Writing in the National Interest on July 19, Pillar says the factors pushing toward war include: (1) the combination of the West's economic warfare being waged against Iran, and the failure to actually use the sanctions as leverage to get Iran to make concessions, so that war-promotors can claim that "diplomacy has failed; (2) the danger of an accidental altercation in the Persian Gulf, which danger increases as the U.S. builds up its forces there; and (3) Israel's "stoking the Iran nuclear issue to crisis-level heat," to which is added Israeli Prime Minister Benjamin Netanyahu's threats against Iran over the Bulgarian bus bombing.
Pillar says it would not be surprising if Iran were behind the attack, given Israel's assassination of Iranian scientists, which Pillar says "have entailed terrorism in the purest sense of the word." Netanyahu's bellicose statements should be taken seriously, Pillar adds, since "he may be looking for excuses to up the ante and the heat no matter who ultimately turns out to be responsible for the attack in Bulgaria."
The danger of war with Iran "is underappreciated among the American public, Pillar warns, and the Presidential election campaign isn't helping—with Obama stalling and unwilling to try to resolve the Iran nuclear issue, and Mitt Romney trying to score points against Obama.
"The danger of a war needs to be taken seriously," Pillar concludes. "That means using those sanctions we have piled on Iran as leverage, which is not how we have used them so far, to make possible a nuclear agreement with Tehran. It means emphasizing communications and procedures in the Persian Gulf that will minimize the chance of an escalation-prone incident, rather than merely bringing in more sabers and rattling them more loudly. And it means distancing and dissociating the United States as much as possible from destructive and destabilizing actions by Israel.

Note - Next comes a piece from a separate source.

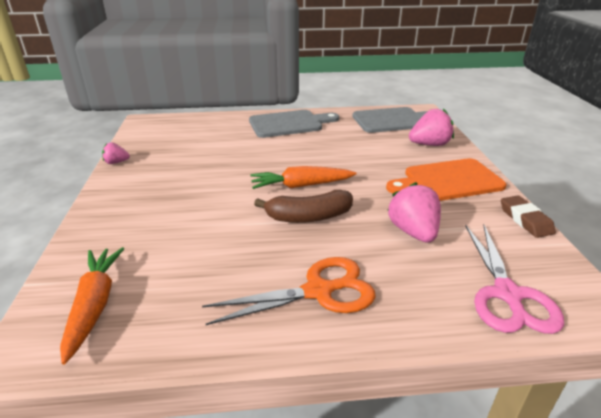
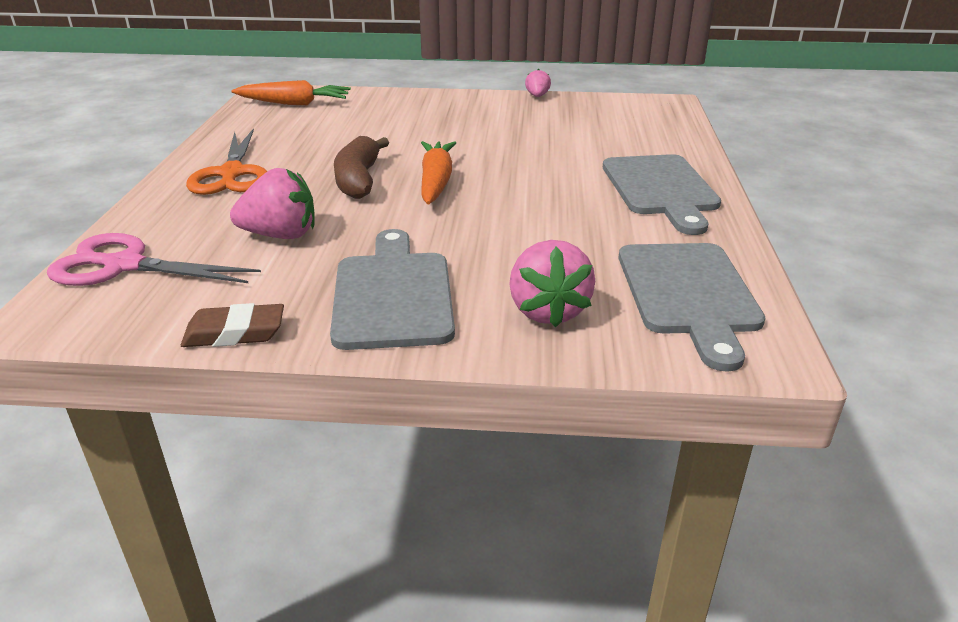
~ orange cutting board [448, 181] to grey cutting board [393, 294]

Meanwhile, Zbigniew Brzezinski, the former Trilateral Commission-controlled National Security Advisor under President Jimmy Carter, interviewed on Newsmax.TV on July 18, warned that a confrontation with Iran would be disastrous for the United States, lasting for years and devastating America's economy. "A war in the Middle East, in the present context, may last for years," Brzezinski said. "And the economic consequences of it are going to be devastating for the average American.... High inflation. Instability. Insecurity. Probably significant isolation for the United States in the world scene. Can you name me any significant country that's going to be in that war together on our side?"
"Rushing to war is not a wise course of action," Brzezinski said. "You can always start a war, and you know pretty much what happens when you start it. But you don't know how long it will last, what its consequences will be—and they will be certainly very costly for the United States."